(26日、第106回全国高校野球選手権新潟大会決勝 新潟産大付4―2帝京長岡) まだ3点差をつけられている。すでに七回裏。帝京長岡の主将木村昂暉(3年)は2死満塁で打席に立った。焦りが募るが、冷静に球を見極めた。ストレートの四球。押し出し…

 (26日、第106回全国高校野球選手権新潟大会決勝 新潟産大付4―2帝京長岡)

 まだ3点差をつけられている。すでに七回裏。帝京長岡の主将木村昂暉(3年)は2死満塁で打席に立った。焦りが募るが、冷静に球を見極めた。ストレートの四球。押し出しで1点を返した。
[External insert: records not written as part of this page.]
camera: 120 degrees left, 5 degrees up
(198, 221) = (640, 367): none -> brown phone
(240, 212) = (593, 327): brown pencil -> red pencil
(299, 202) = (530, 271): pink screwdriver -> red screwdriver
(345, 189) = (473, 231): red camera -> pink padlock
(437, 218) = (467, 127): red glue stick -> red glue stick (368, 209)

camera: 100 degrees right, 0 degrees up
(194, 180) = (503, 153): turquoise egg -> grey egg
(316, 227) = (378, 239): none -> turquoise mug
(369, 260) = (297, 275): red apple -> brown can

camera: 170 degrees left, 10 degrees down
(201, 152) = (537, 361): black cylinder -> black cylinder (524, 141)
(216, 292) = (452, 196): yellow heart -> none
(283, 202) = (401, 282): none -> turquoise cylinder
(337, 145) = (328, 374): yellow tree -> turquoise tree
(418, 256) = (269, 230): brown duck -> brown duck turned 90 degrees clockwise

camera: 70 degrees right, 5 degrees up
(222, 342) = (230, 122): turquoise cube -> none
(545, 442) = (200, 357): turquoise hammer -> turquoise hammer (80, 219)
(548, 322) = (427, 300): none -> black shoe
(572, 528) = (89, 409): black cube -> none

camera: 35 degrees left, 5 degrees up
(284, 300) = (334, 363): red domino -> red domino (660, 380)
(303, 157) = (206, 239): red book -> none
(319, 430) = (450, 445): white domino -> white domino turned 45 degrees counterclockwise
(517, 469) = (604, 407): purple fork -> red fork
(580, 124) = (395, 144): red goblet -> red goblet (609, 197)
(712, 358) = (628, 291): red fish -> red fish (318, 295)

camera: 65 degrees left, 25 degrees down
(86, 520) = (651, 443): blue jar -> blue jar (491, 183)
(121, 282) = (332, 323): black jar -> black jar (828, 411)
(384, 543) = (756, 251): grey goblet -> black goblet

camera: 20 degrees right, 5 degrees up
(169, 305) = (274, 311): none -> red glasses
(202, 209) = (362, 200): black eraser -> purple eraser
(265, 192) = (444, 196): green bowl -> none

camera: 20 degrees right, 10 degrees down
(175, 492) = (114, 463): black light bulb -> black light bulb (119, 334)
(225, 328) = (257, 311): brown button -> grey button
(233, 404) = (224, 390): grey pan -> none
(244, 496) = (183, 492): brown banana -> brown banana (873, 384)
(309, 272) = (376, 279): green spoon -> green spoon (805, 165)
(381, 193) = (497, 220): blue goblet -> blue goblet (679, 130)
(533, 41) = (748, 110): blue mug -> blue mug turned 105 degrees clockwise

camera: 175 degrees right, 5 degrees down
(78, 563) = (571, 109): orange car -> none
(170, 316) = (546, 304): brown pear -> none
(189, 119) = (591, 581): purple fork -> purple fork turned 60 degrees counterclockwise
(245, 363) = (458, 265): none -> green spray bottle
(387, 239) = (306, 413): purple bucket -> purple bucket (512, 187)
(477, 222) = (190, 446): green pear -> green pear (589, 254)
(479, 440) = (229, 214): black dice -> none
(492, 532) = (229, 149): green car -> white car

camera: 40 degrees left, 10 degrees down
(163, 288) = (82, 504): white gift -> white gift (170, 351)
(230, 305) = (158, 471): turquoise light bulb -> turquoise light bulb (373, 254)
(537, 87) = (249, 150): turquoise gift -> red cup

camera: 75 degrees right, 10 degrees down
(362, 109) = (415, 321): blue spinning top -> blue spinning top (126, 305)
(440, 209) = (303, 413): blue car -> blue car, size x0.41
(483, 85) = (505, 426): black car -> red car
 ベンチの仲間を見やり、横跳びしながら一塁へ向かう。何度も拳を振り上げては振り下ろす。「ウォー!」と雄たけびをあげる。全身をフルに使い、波に乗れないチームを鼓舞した。

 1年前。第1シードとして「夏」に臨んだチームは、3回戦でまさかのコールド負けを喫した。それからの練習はきつかった。今夏のために仲間と歯を食いしばった。

 そうして臨んだ今春の県大会を制覇。北信越の王者にもなった。再び第1シードとして新潟大会に乗り込み、決勝まで勝ち上がった。

 だが、シードや甲子園経験チームを撃破し続けてきた新潟産大付の勢いは止められなかった。二回に2点を先行され、五回に2点を追加された。チームは五回に1点、七回に木村の押し出しによる1点を返すのがやっとだった。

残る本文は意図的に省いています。